The phenomenon we now know as Chapter 11 bankruptcy was born during the financial panics that regularly pummeled the U.S. economy in the 1800s. Railroads had emerged as the country's first large industrial corporations, and every time the markets crashed and the economy slumped, many found themselves unable to pay their bills.
These railroads were worth more alive than dead, so inventive people figured out ways to reorganize them rather than shut them down. "The investment banks and lawyers and managers would negotiate a deal and get the courts to bless it," says David Skeel, a law professor at the University of Pennsylvania and author of Debt's Dominion: A History of Bankruptcy Law in America. "It was a very flexible reorganization process." It was also a uniquely American answer to business failure. The private sector took the lead. Reinvention--and rebirth--was the goal. (See pictures of the global financial crisis.)

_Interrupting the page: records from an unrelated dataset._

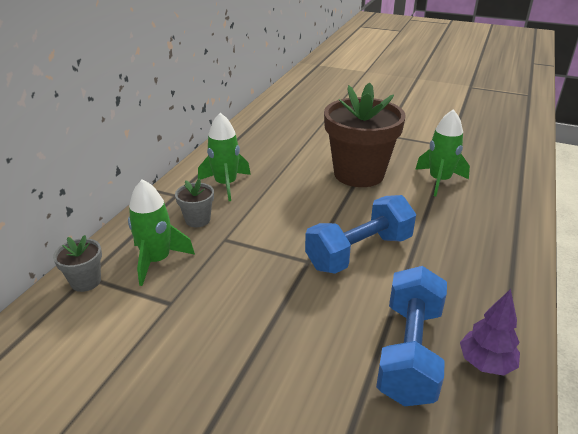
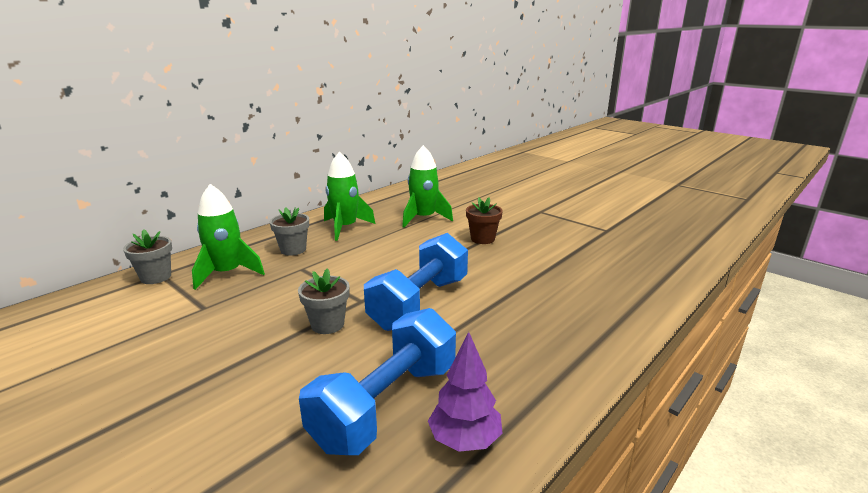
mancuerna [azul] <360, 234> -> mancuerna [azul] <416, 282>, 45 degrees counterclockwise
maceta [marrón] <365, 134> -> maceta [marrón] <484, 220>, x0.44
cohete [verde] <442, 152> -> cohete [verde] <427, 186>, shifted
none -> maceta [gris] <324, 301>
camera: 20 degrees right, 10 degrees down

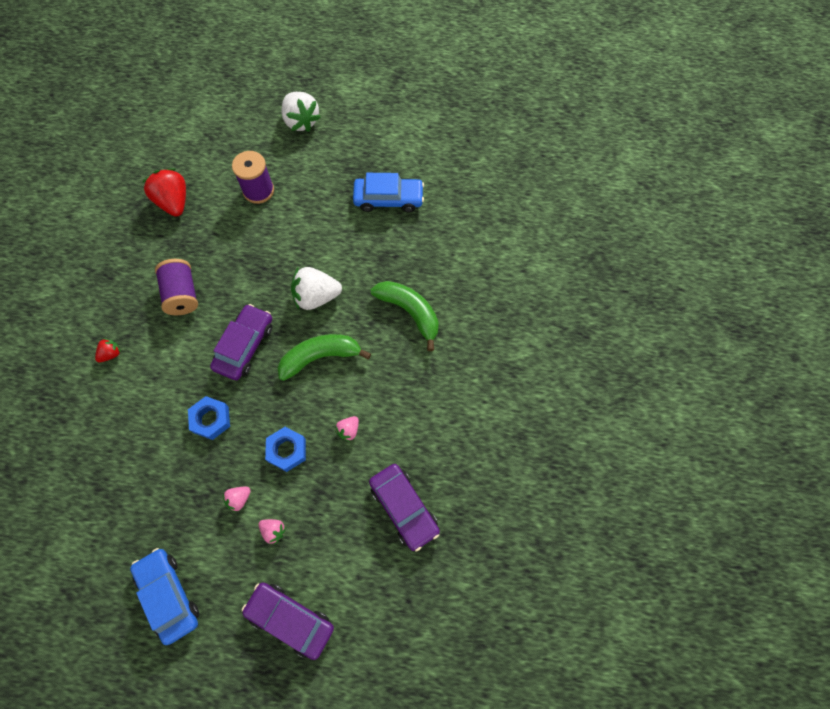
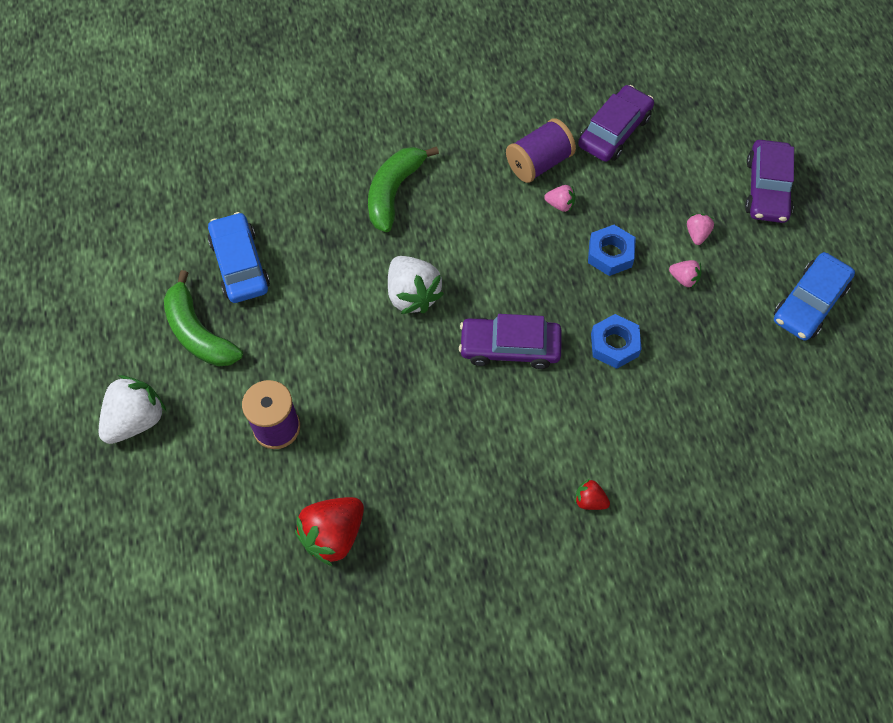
carrete [morado] <176, 287> -> carrete [morado] <541, 150>, shifted
plátano [verde] <324, 357> -> plátano [verde] <203, 318>, shifted
camera: 110 degrees left, 5 degrees down

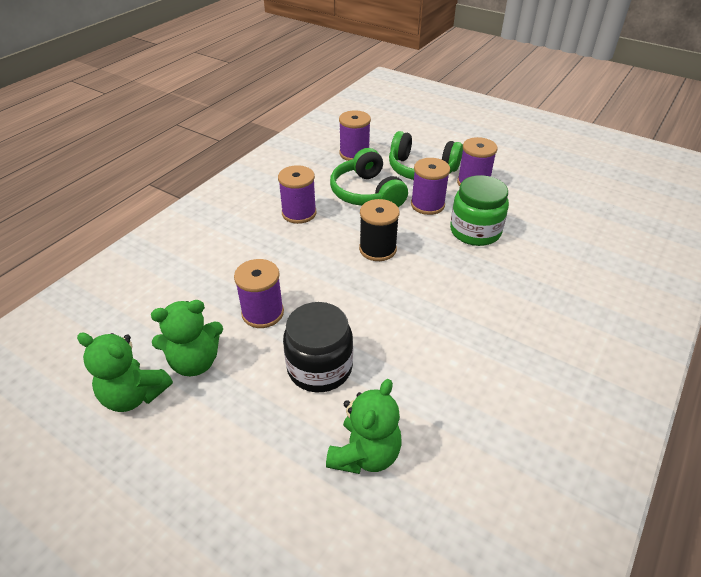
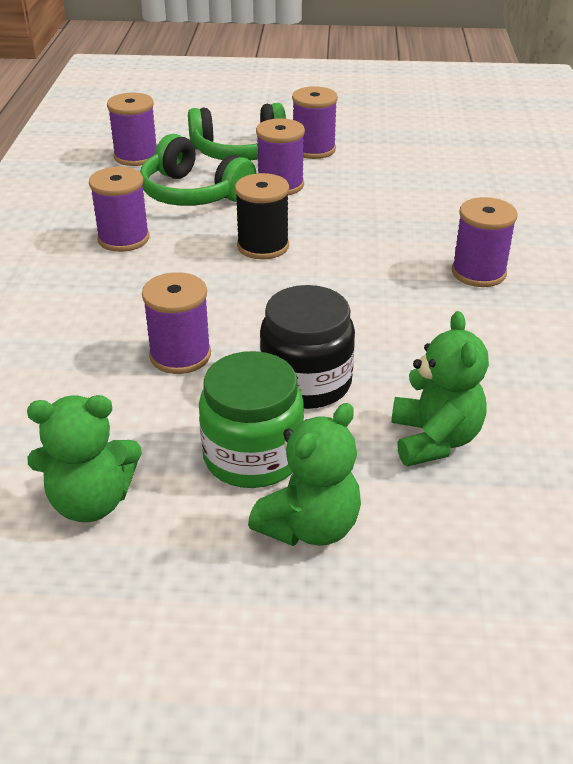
osito [verde] <187, 338> -> osito [verde] <304, 474>, shifted
tarro [verde] <479, 210> -> tarro [verde] <251, 419>, shifted
none -> carrete [morado] <484, 242>
camera: 30 degrees left, 5 degrees down

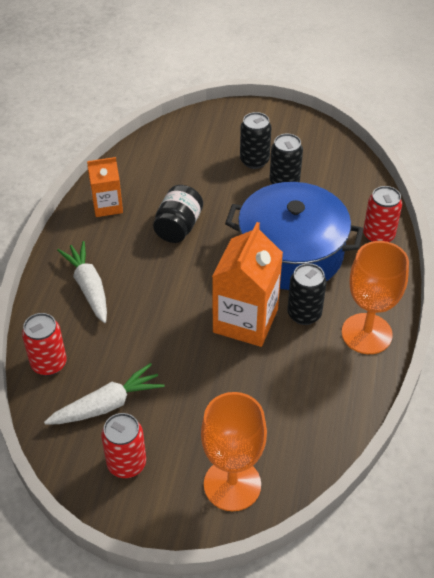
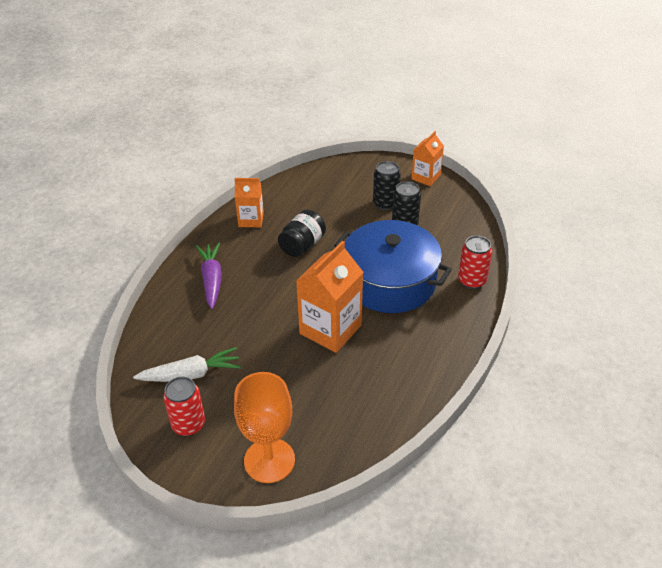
lata [rojo] <44, 344> -> none
zanahoria [blanco] <82, 282> -> zanahoria [morado] <209, 276>
lata [negro] <307, 294> -> none
copa [naranja] <375, 297> -> none
none -> cartón de leche [naranja] <427, 158>
camera: 15 degrees right, 5 degrees down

The reorganization option faded after William O. Douglas (then SEC chairman, later a Supreme Court Justice) persuaded Congress in 1938 to approve more punitive bankruptcy laws, but it was resurrected by Congress in 1978 as Chapter 11 of the bankruptcy code. Since then Chapter 11 has been used to reorganize airlines, steelmakers and countless other companies in trouble.

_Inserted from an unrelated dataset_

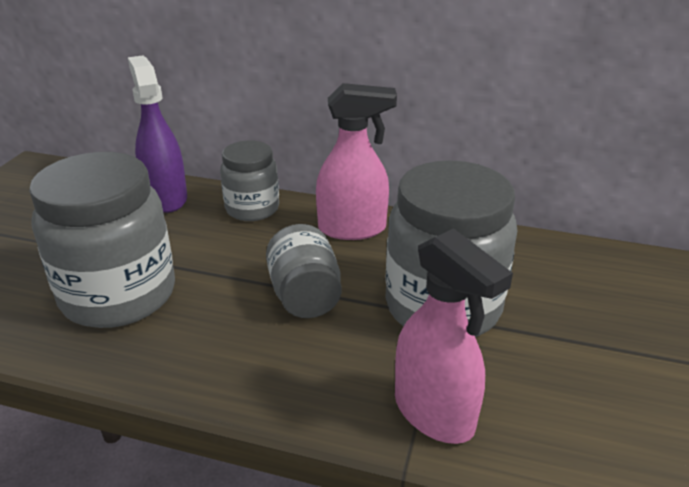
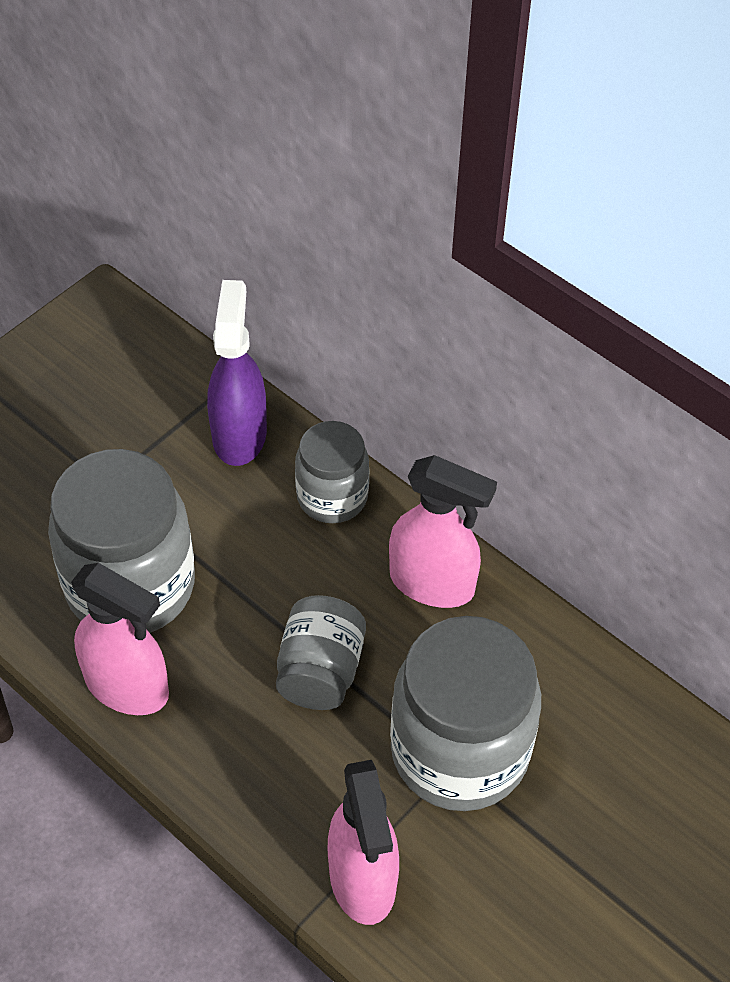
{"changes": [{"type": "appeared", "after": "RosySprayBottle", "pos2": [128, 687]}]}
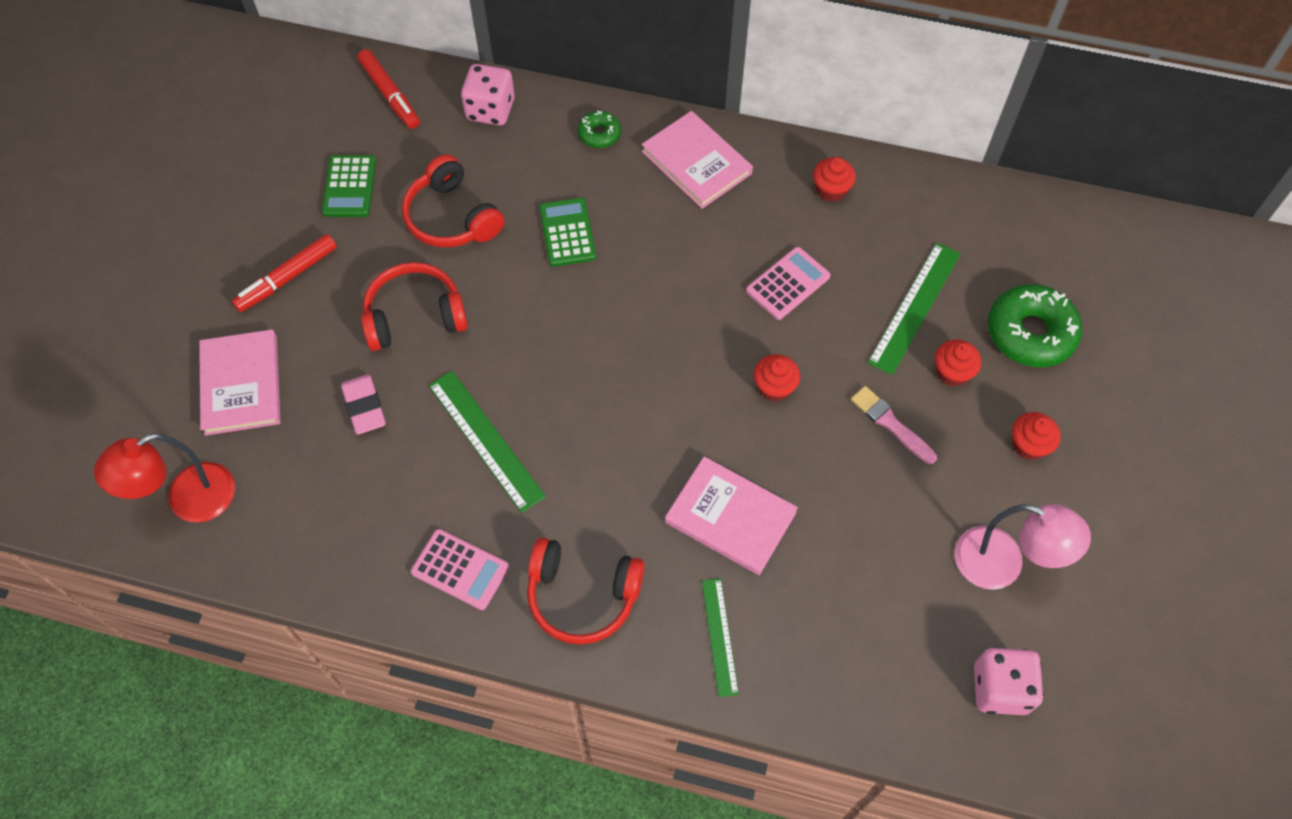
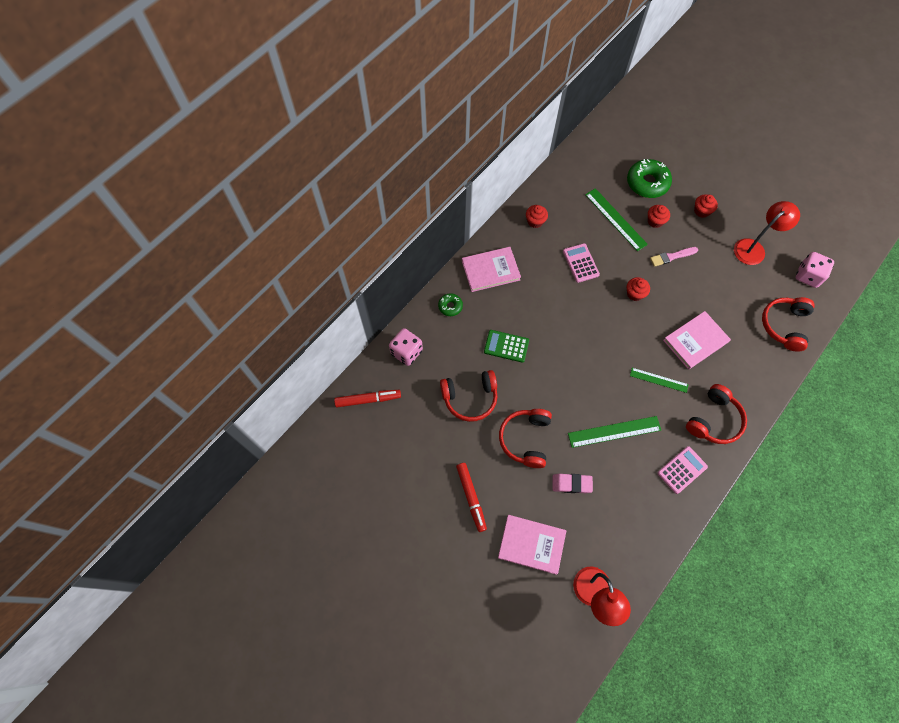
{"changes": [{"type": "missing", "before": "GreenAddingMachine", "pos1": [349, 187]}, {"type": "relocated", "before": "GreenStraightedge", "pos1": [719, 636], "pos2": [659, 380]}, {"type": "colour", "before": "RosyDeskLamp", "after": "CrimsonDeskLamp", "pos1": [1002, 564], "pos2": [754, 248]}, {"type": "appeared", "after": "CrimsonHeadphones", "pos2": [784, 325]}]}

Now, though, something curious is happening. We've been hit by a financial crisis eerily reminiscent of those 19th century panics. But instead of going to bankruptcy court, troubled firms are lining up at the Federal Reserve, the Treasury Department and Congress.
First came the financial sector. Bankruptcy has never really worked for banks, because mere rumors that a bank is headed for failure can drive it under. That's why Congress long ago created a separate regulatory system and reorganization process for banks, with the Fed and the fdic at the center. Over the past quarter-century, though, a "shadow banking system" of investment firms, hedge funds and derivatives dealers grew up that was subject to the same risks as banks but not the same rules. In September, Lehman Brothers, a major cog in this system, filed for Chapter 11. In one sense the process worked as designed--much of Lehman lives on under the names Barclays and Nomura. But the resulting run on the financial system sent Ben Bernanke and Hank Paulson scurrying in panic to Capitol Hill to ask for a $700 billion bailout.
That was why, when the CEOs of the Detroit Three auto companies showed up on Capitol Hill in mid-November to beg for $25 billion in emergency loans, the committees they went to were Senate Banking and House Financial Services--which have jurisdiction over the financial-bailout pot.